Senhores deste segredo os Argonautas, ao deixarem Bizâncio, investiram afoitamente o  celebrado estreito, avistando ao longe os Simplégades que apenas se revelavam à flor d'água pelas suas coroas de espuma.

Então, como uma lestada desfeita varresse ao sul o Anexos, foram aportar a Salmidessos, na costa oriental da Trácia. Tiveram aí amistoso acolhimento e ao desembarcarem pa­receu-lhes que a cidade estava em festa, pois regurgitava de forasteiros vindos de todas as costas europeias e asiáticas daquele mar e da Propôntida. Ia pelas ruas e praças uma ruidosa alegria, expandindo-se no vozear de várias línguas faladas por tipos representantes de muitos povos orientais que se cruzavam incessan­temente, nas vestes coloridas, carnavalescas e características dos mísios, dos bitínios, dos lídios, dos frígios, dos paflagônios e dos pontinos, pompeando em gala como nas gran­des feiras das suas terras longínquas.

Efetivamente Salmidessos jubilava, a en­tão prestigiosa e adorada sultana do Axenos, porque nesse dia começavam as pomposas festas noturnas de BENDIS, a grande deusa trácica, espécie de DIANA helênica. Era ao plenilúnio de tressilos, o quinto mês do ano entre esse povo, assim conhecido no calendário do sábio e venerando Zamolxis, supremo astrólogo e legislador do país.
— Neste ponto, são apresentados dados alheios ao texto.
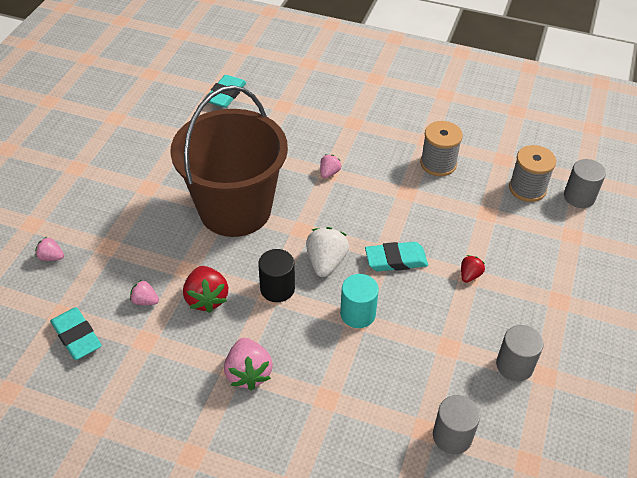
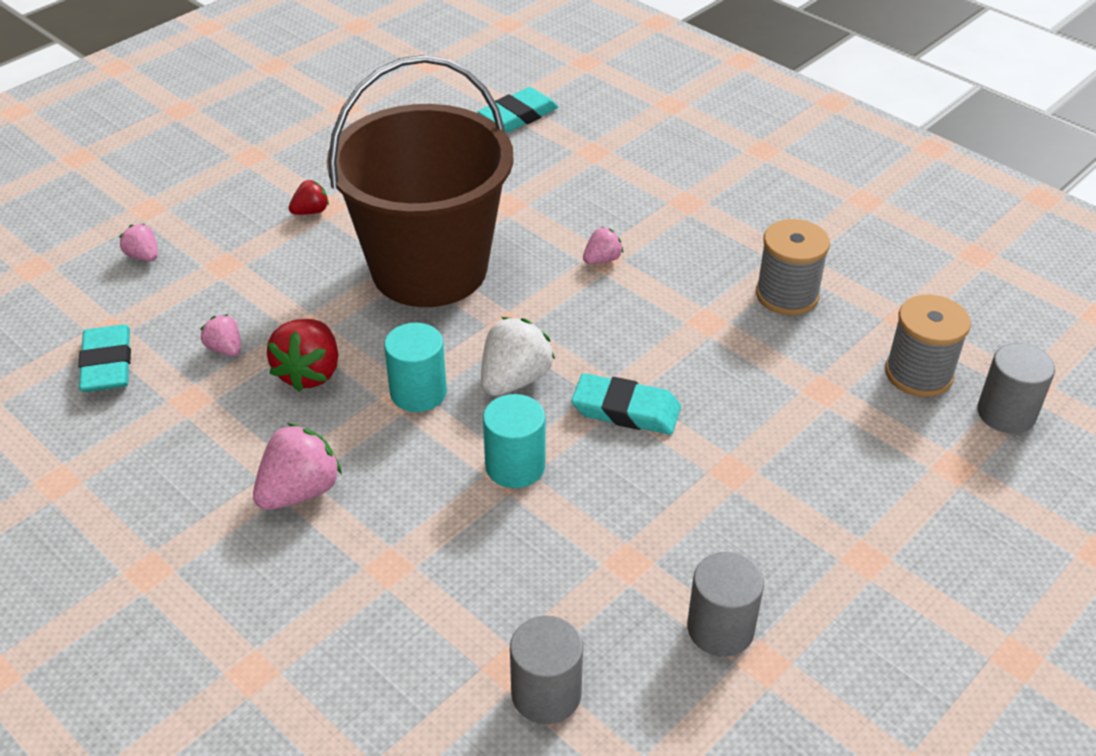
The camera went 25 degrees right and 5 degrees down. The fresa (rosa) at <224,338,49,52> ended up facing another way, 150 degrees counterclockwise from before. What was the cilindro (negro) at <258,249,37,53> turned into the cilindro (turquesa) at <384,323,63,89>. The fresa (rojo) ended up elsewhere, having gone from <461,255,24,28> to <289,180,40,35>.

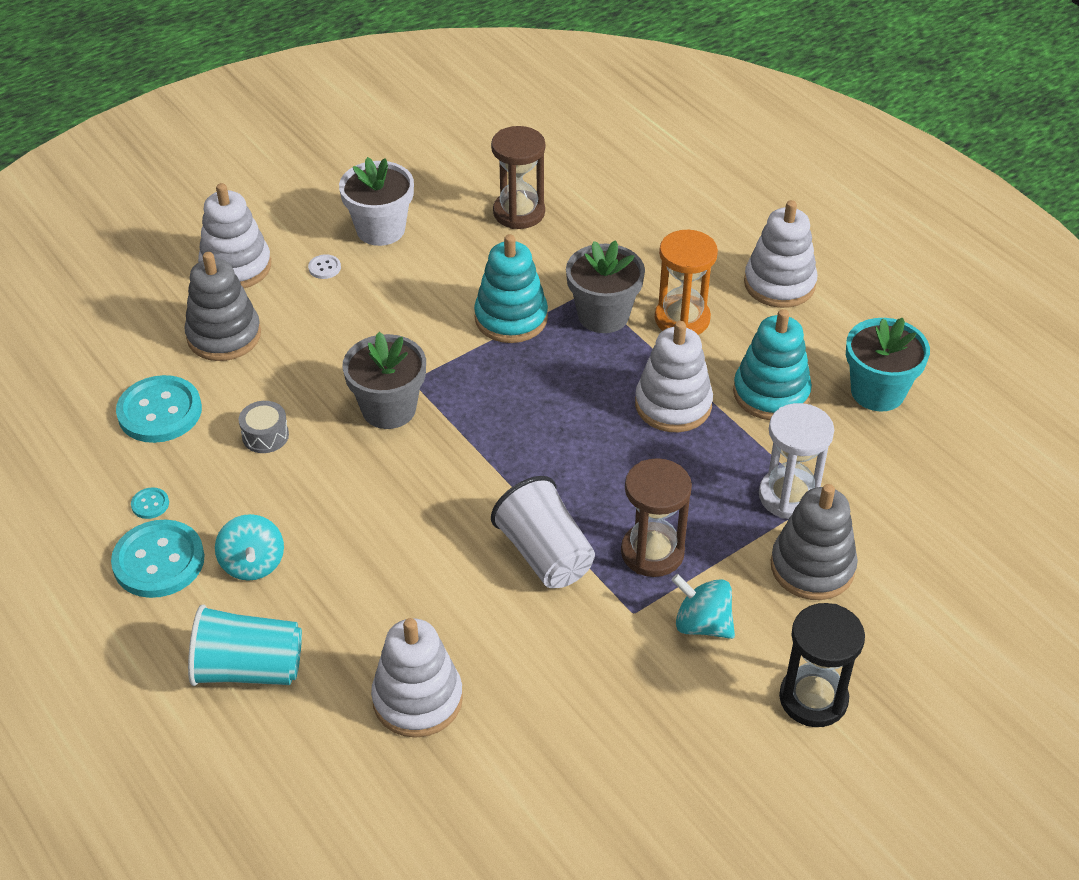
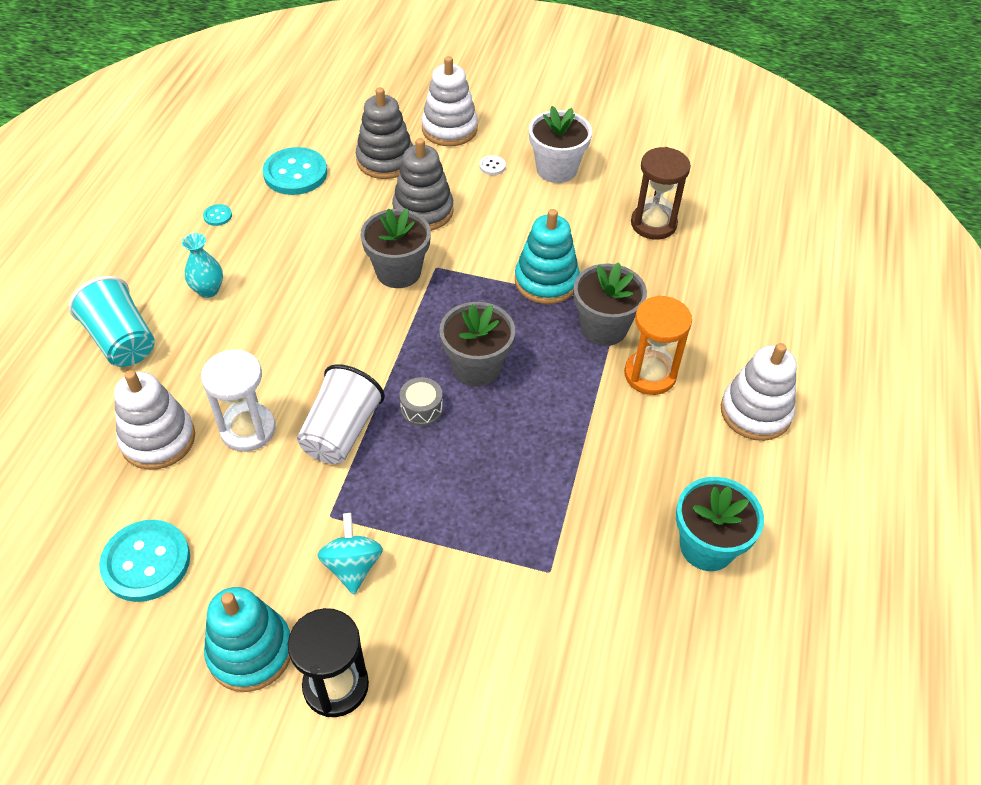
The camera went 50 degrees right and 5 degrees up. The botón (turquesa) ended up elsewhere, having gone from <111,520,94,78> to <99,520,91,82>. Where the peonza (turquesa) stood at <215,514,69,67>, the florero (turquesa) came to stand at <182,233,41,65>. The tambor (gris) ended up elsewhere, having gone from <239,401,50,52> to <400,377,43,49>. The second view lost the reloj de arena (marrón) at <621,458,71,119>. The second view lost the juguete apilable (blanco) at <635,321,78,111>. The juguete apilable (turquesa) ended up elsewhere, having gone from <733,309,79,111> to <204,587,87,105>. The reloj de arena (blanco) ended up elsewhere, having gone from <759,403,75,116> to <201,349,75,103>. The juguete apilable (gris) ended up elsewhere, having gone from <771,484,87,116> to <392,138,62,93>. The second view gained the maceta (gris) at <439,302,76,85>.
As festas bendidias solenizavam-se num colossal e riquíssimo templo a duas léguas da cidade, num vasto e cerrado bosque de castanheiros e freixos, talhado em círculo e cortado de sinuosas alamedas que iam dar a um amplo largo, ao centro, onde estava o Santuário. Co­meçavam por cânticos e orações à Deusa, na imensa nave aberta e toda acesa, onde a multidão se apinhava em torno aos Sacerdotes, envolta no tênue fumo brancacento das caçoi­las de ouro, suspensas do teto e em cujo bojo lavrado e artístico ardiam as deliciosas resinas aromáticas do Oriente. Ao nascer da Lua, a estátua alabastrina de BENDIS que na véspera fora postada sobre um andar, saia, em procissão, pelas aleias de mata, iluminada por brandões acesos, pequeninas lâmpadas multicores col­gadas às ramagens e miríades de discos lácteos dançantes que o Astro da Noite, ainda no ho­rizonte, coava brandamente através da renda escura da folhagem ramalhando ao vento. Em todo o giro processional até à volta ao templo, os Sacerdotes Maiores carregavam aos ombros o andor, cantando, de vez em quando, em baixa toada melancólica, ao som de chorosos flautins ou avenas, uma ode à BENDIS, ao passo que os Sacerdotes Menores, conduzindo o an­dor de SABAZ, quando os outros cessavam, en­toavam, com estardalhaço, um ruidoso hino de guerra, ao estrugir de atroadoras trompas metálicas. À cauda do préstito ia COTITO, a VÊNUS trácica, rodeada de corpulentas Bacantes coroadas de parras e cachos de uvas cor de âmbar, cercada de Baiadeiras, em curtas saias de alvo linho transparente, bailando arrebatadoramente, cheias de pulseiras e colares de numerosas e minúsculas luas de prata que tiniam ao menor movimento, faiscando aos fo­gos em volta como vaga-lumes presos. Seguia-se infinita multidão de devotos cosmopolitas — homens, mulheres, crianças — apertando-se densamente, todos cingindo as vestes alvas do culto repetindo em coro e em várias línguas, o estribilho da Ode à Bendis:

Louvares, glórias, oblatas

À BENDIS,

À BENDIS fascinadora!

Que'ecoem por estas matas

Cantos
Santos
À divina caçadora!

Depois o povo repetia igualmente o estribi­lho do Hino a Marte:

Salve, MAVORTE

Cheio de glória,

Valente e forte

Rei da Vitória!

Os Sacerdotes Maiores embraçavam todos grandes e tufadas grinaldas de açucenas e jasmins, com que devia ser coroada BENIS, ao ar livre e no átrio do templo, à volta da procis­são, quando a Lua montasse o zênite, pratean­do olimpicamente as largas alamedas do bos­que e as marulhosas águas marinhas...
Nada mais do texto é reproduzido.